音楽好きならライブに行くことがあると思うのだけど、ただいい音を集中して聴きたいだけなら、最高の条件でレコーディングされた音源を最高の環境で再生する方がいいかもしれない。

でも、ライブには替えられない魅力がある。わざわざ時間を決めて、高いお金を払って、遠くまで足を運んで参加する。

それがUX。

たとえば雑然と本が積み上げられた古書店にふらっと入ってすばらしい本を見つけられたときの満足感は、ほしい本をAmazonでさくっと検索して見つけるのとはまた違う。

ディスカウントストアで商品が豪華な棚にきれいに陳列されていたら、このお店は高いんだと思われて客足が減るかもしれない。

スマートフォンで快適なUIを実現したとしても、工事現場や農作業の現場でそれらが使われることは無い。そういう場面だと手が汚れているのが普通で、スマートフォンだと操作できないから。

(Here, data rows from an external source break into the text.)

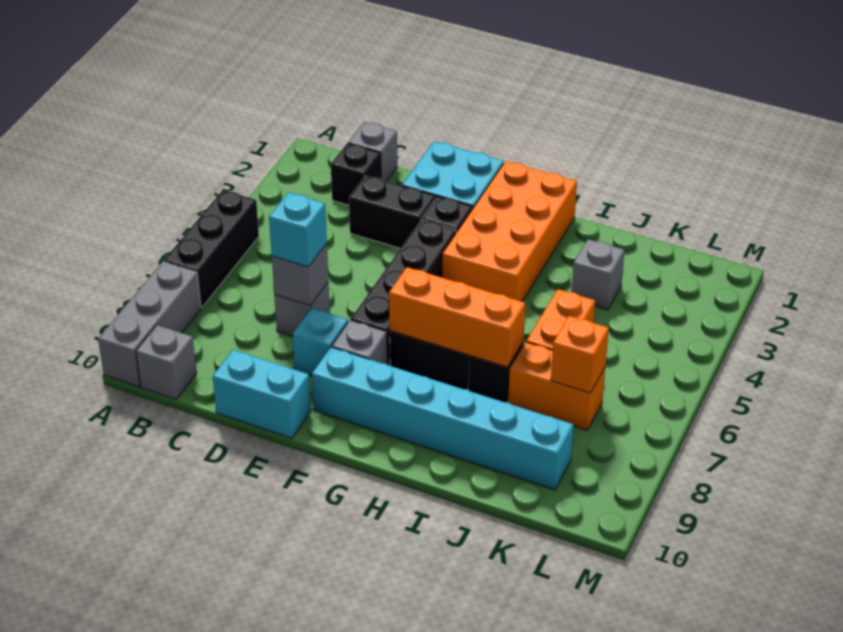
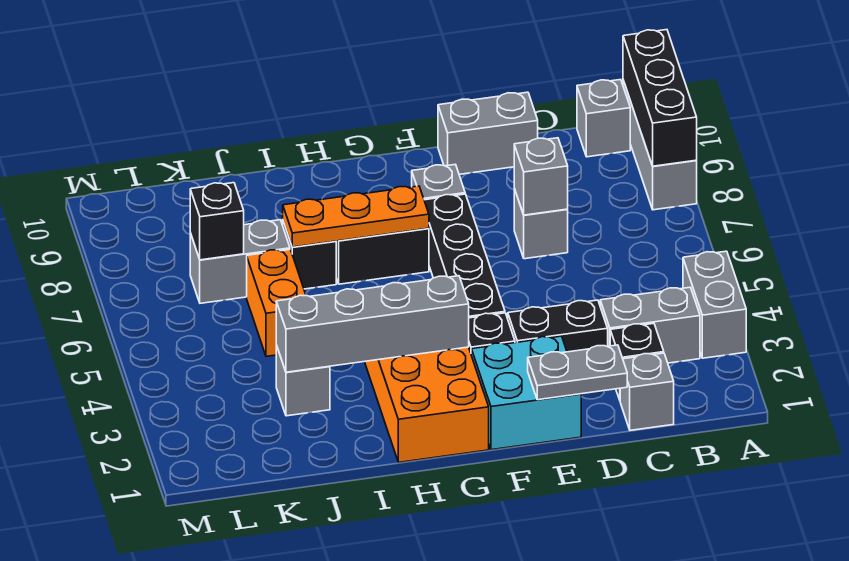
none -> grey brick A3:A4 level 1
black brick A5:A7 level 1 -> black brick A8:A10 level 2
none -> grey brick B3:C3 level 1
none -> grey plate D1:E1 level 2
cyan brick D7 level 3 -> none
cyan brick D10:E10 level 1 -> grey brick D10:E10 level 1
cyan brick E8 level 1 -> none
cyan brick F9:K9 level 1 -> none
none -> grey brick G3:J3 level 2
orange brick G7:I7 level 2 -> orange plate G7:I7 level 2
orange brick J7:K7 level 1 -> grey brick J7:K7 level 1
orange brick K7 level 2 -> black brick K7 level 2

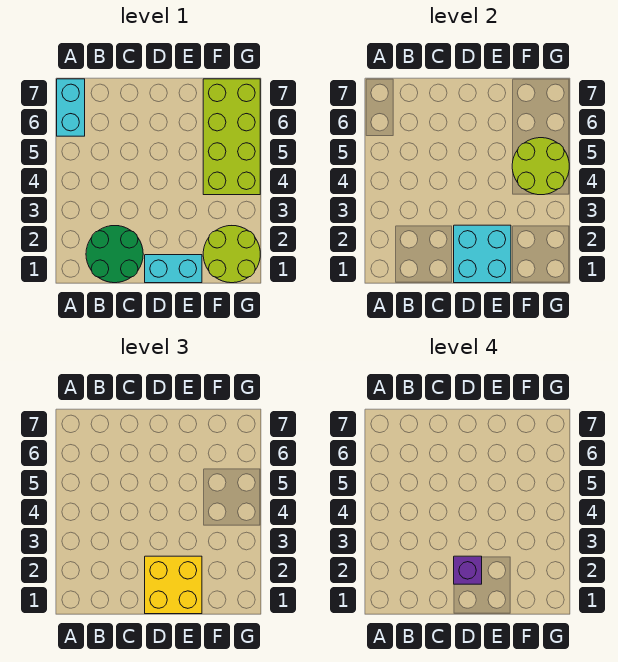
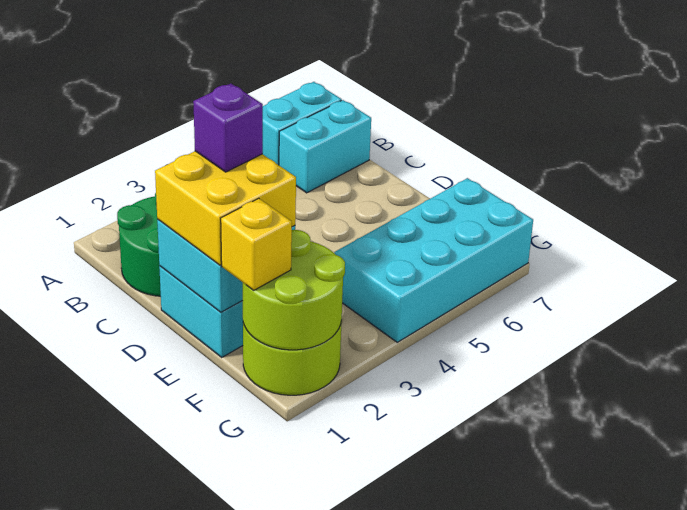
none -> cyan brick B6:B7 level 1
none -> yellow brick F1 level 3
lime brick F4:G7 level 1 -> cyan brick F4:G7 level 1
lime round brick F4:G5 level 2 -> lime round brick F1:G2 level 2

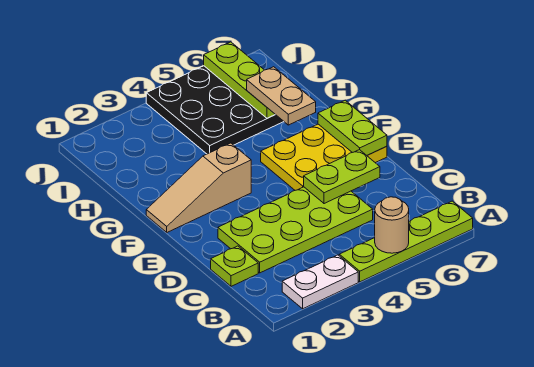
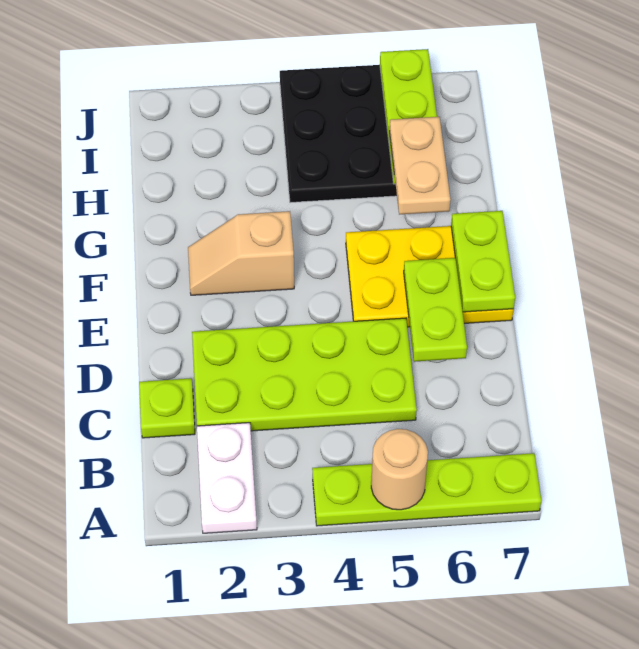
white plate A2:A3 level 1 -> white plate A2:B2 level 1
lime plate D5:D6 level 2 -> lime plate D6:E6 level 2
tan slope F1:F3 level 1 top 3 -> tan slope F2:F3 level 1 top 3

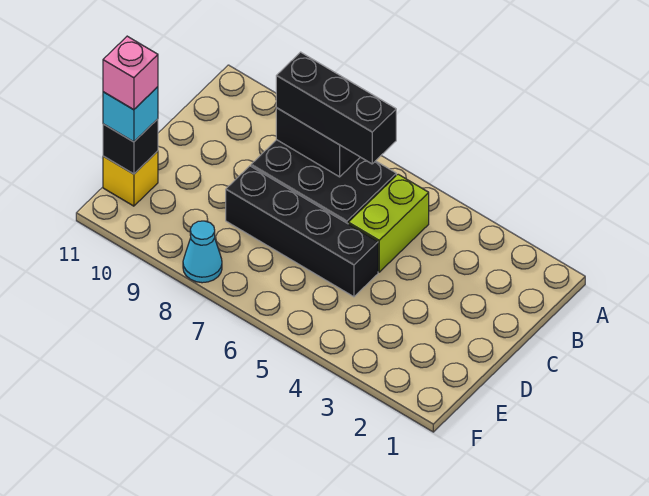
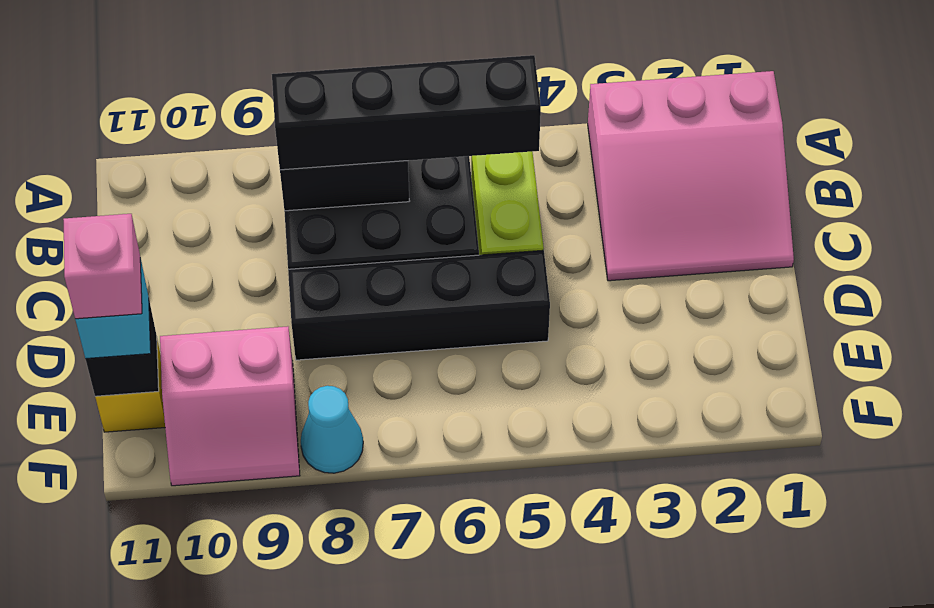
none -> pink slope A1:C3 level 1 top A
black brick B6:B8 level 3 -> black brick B5:B8 level 3
none -> pink slope E9:F10 level 1 top E

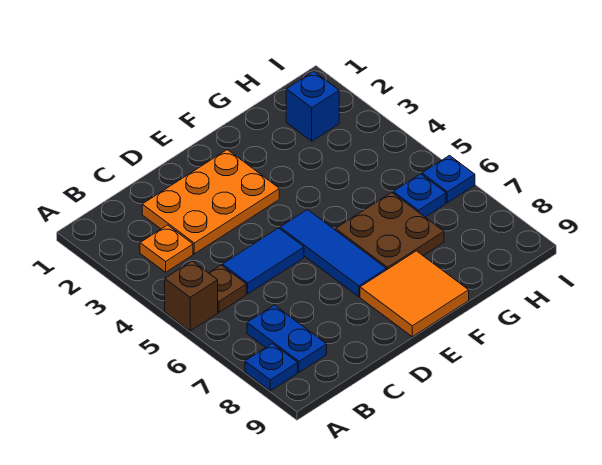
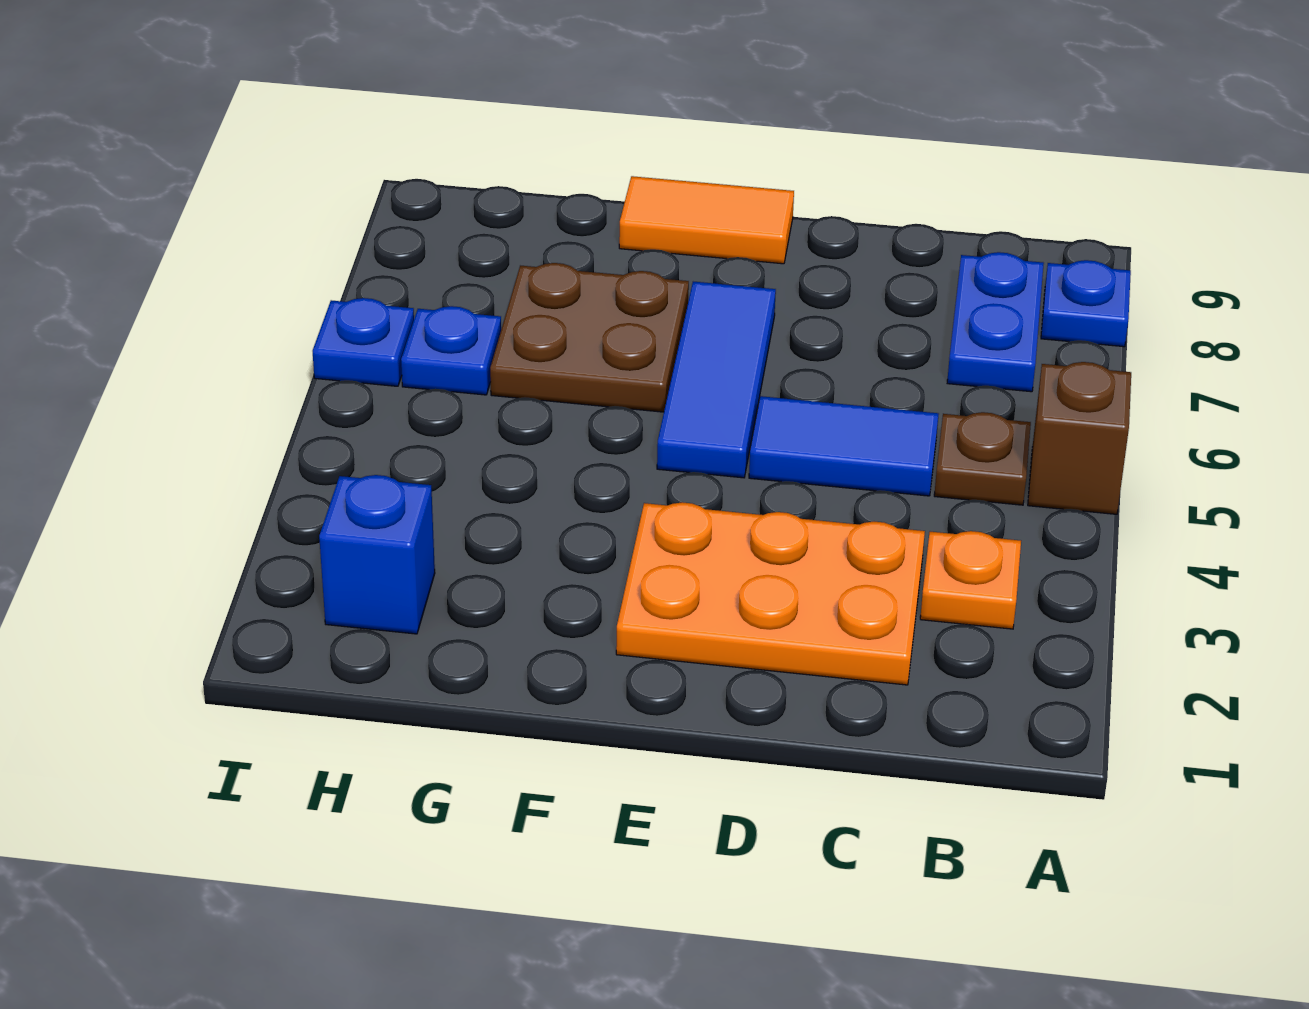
orange tile E8:F9 level 1 -> orange tile E9:F9 level 1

結局、その人がそこに何を求めているのか、そこで何がしたいのかそれ自体を正しく認識し、表現することがUXなんだと思う。

場合によっては、使いにくいこともよいUXたり得る。

まずは認識することで、デザインすることじゃない。

もちろんほとんどの場合で使いやすさや有用性の追求は大事だと思うし力を入れていくつもりだけれど、そもそものところのお話が抜けている場合が多いような気がする。